Buying and selling activity was largely in balance on Monday, so there was no notable creation or redemption of the fund, SPDR said.
Friday’s surge in inflow signals investors’ rising interest in the precious metal––often viewed as a store of value––as the stock market recorded a dismal start to the year. On Friday, the S&P 500’s marked its worst weekly performance since the week ending March 20, 2020.
The S&P 500 is down 7.8% year-to-date as of Tuesday afternoon and the tech-heavy Nasdaq Composite is in correction territory, down 12% for the same period. All S&P sectors, except for energy stocks, are negative for the year. The price of gold has risen 1% this year, to around $1,848 an ounce, and is 4% higher than the beginning of December.
The price of gold surged in 2020 and hit a record of $2,067 an ounce in August that year. Since then, investors’ enthusiasm has retreated as the global economy started to recover from pandemic-forced lockdowns, pushing the stock market to successive record highs.
After adding $15.1 billion in 2020, the SPDR Gold ETF posted a net outflow of $10.8 billion last year. The demand might rise again in 2022, however, and Friday might just be a prelude.
Investors expect the Federal Reserve to raise interest rates four times this year, beginning in March. The Fed members are gathering for their regular policy meeting today and Wednesday amid inflation and stock market turmoil.
“With the S&P 500 hitting new highs some 70 times last year, the possibility of a reversion to the mean was always in the air,” says George Milling-Stanley, chief gold strategist at State Street Global Advisors, “With the Fed having taken a distinctively more hawkish turn in its potential response to inflation, that’s given a number of enthusiastic equity investors pause.”
The expectation of higher rates has cooled people’s willingness to take risky bets on stocks. Bitcoin
‘s price has tumbled along with equities, and rising tensions between the U.S. and Russia over the Ukraine are stoking stronger demand for safe-haven investments such gold, says Milling-Stanley.

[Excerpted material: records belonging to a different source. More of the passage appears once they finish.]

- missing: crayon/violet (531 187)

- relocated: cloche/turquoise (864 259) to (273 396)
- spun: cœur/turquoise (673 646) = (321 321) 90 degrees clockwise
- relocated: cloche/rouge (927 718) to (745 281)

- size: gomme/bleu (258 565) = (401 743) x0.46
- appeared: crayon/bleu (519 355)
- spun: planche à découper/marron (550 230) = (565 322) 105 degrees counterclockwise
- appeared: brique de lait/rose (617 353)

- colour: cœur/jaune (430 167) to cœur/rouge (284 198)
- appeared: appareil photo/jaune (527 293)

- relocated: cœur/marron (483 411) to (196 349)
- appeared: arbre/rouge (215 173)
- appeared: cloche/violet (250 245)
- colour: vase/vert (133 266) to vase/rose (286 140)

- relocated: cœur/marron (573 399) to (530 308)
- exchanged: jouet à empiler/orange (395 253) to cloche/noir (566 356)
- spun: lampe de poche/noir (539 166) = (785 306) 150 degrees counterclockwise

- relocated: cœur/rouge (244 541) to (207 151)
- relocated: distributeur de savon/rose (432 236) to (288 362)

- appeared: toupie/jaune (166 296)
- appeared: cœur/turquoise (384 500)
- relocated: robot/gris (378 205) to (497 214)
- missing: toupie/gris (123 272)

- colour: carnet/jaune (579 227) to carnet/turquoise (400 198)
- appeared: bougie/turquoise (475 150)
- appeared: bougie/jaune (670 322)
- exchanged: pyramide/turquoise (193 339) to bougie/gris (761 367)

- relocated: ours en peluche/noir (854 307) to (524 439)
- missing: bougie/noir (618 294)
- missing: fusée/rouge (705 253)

Granted, the SPDR Gold Shares fund is just a small piece of the $12 trillion gold market, according to Milling-Stanley, and its daily trading volume––typically making up less than 1% of the gold market––would not single-handedly move gold prices.
Milling-Stanley and his team believes there is a 50% chance that gold’s price will finish 2022 between $1,800 and $2,000 an ounce, and a 30% chance it could reach above $2,000 an ounce.